Will the pope visit Lebanon?
Asked if he would visit Lebanon, a country now in crisis but which St. John Paul II and Pope Benedict XVI called a message to the world because of the peaceful coexistence of Christians and Muslims in that land, Pope Francis said he was considering such a visit.
He agreed, “Lebanon is a message,” but “it suffers [now]. It is more than an equilibrium; it holds the delicate [balance] of diversity; it has the strength of public reconciliation.”
He revealed that before he went to Iraq, the Maronite Patriarch Bechara Boutros Al-Rai asked him “to make a stop-over in Beirut on this journey to Iraq.” But, Francis said, a stop-over “seemed too little to me, just a crumb in the face of the problem of a country that is suffering like Lebanon.” He revealed that “I made [him] a promise to go to Lebanon, which is in this moment in crisis.”
Francis then went on to praise Lebanon for being “so generous in receiving refugees.”

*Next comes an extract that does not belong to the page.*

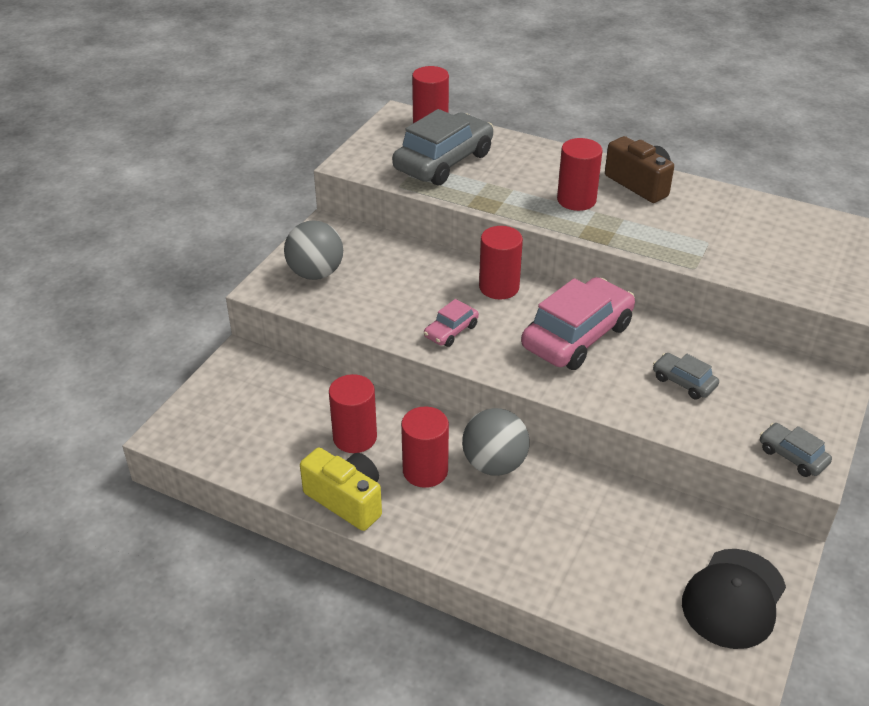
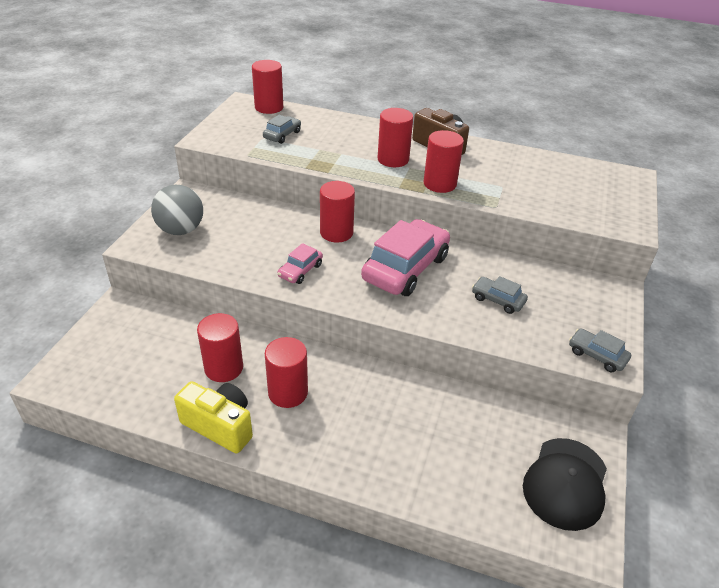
camera: 10 degrees left, 0 degrees up
(443, 161) = (282, 135): grey car -> grey car, size x0.48
(494, 464) = (347, 381): grey ball -> none
(630, 235) = (440, 184): none -> red cylinder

Pope Francis, in response to another question, revealed that a week before he left the Vatican for Iraq, “12 Iraqi immigrants came to say goodbye before he left.” He recalled that one of them had lost his leg escaping from a truck in Pakistan. He then went onto reaffirm that “migration is a right, just as it is a right not to migrate. The world has not yet become conscious that migration is a human right.” He said that in Italy, a sociologist speaking of the country’s very low fertility rate, said that “in 40 years they would have to import foreigners because they have to work and pay the taxes for our pensions.”
On Sunday, Pope Francis met with the father of Alan Kurdi, the 3-year-old boy from Syria who drowned trying to reach Greece by raft. The image of his body lying on a beach in Turkey brought attention to the plight of migrants crossing the Mediterranean Sea in 2015. The pope described the boy “as a symbol that goes far beyond a dead child of migration; it is a symbol of civilizations that die, that cannot survive.”
His Time in Mosul
Asked what he felt when he saw the ruins of the churches in Mosul, which he visited yesterday, Francis said: “I had not imagined the ruins; I had not imagined the ruins of Mosul. I have read a book [about the destruction], but I had not imagined. It was moving.”
He said that when he was visiting the ruins of a destroyed church in Mosul, a thought came into his mind: “Who sold the arms to these destroyers?”
He said that when he was visiting the ruins of a destroyed church in Mosul, a thought came into his mind: “Who sold the arms to these destroyers? Those who sell the arms are responsible, at least let them have the sincerity to admit it.”
When will he restart public audiences?
Asked when he might restart holding public audiences again in the Vatican, Pope Francis replied that “there is a proposal to hold smaller ones but gradually,” But, he added, “I have not decided to do so until the [contagion] numbers decrease.”
He then went onto reveal his joy at being able to meet people on the visit to Iraq and said, “after all these months of prison, it was striking, that is to say coming back to life again because to touch the church, to touch the holy people of God, because a priest becomes a priest to serve the people of God, not for money or career.” He added that “the one thing that saves us [priests] from the leprosy of pride and cupidity is closeness [to the people of God] and not to become a privileged class of clerics or consecrated people. The contact with the people is what saves us.”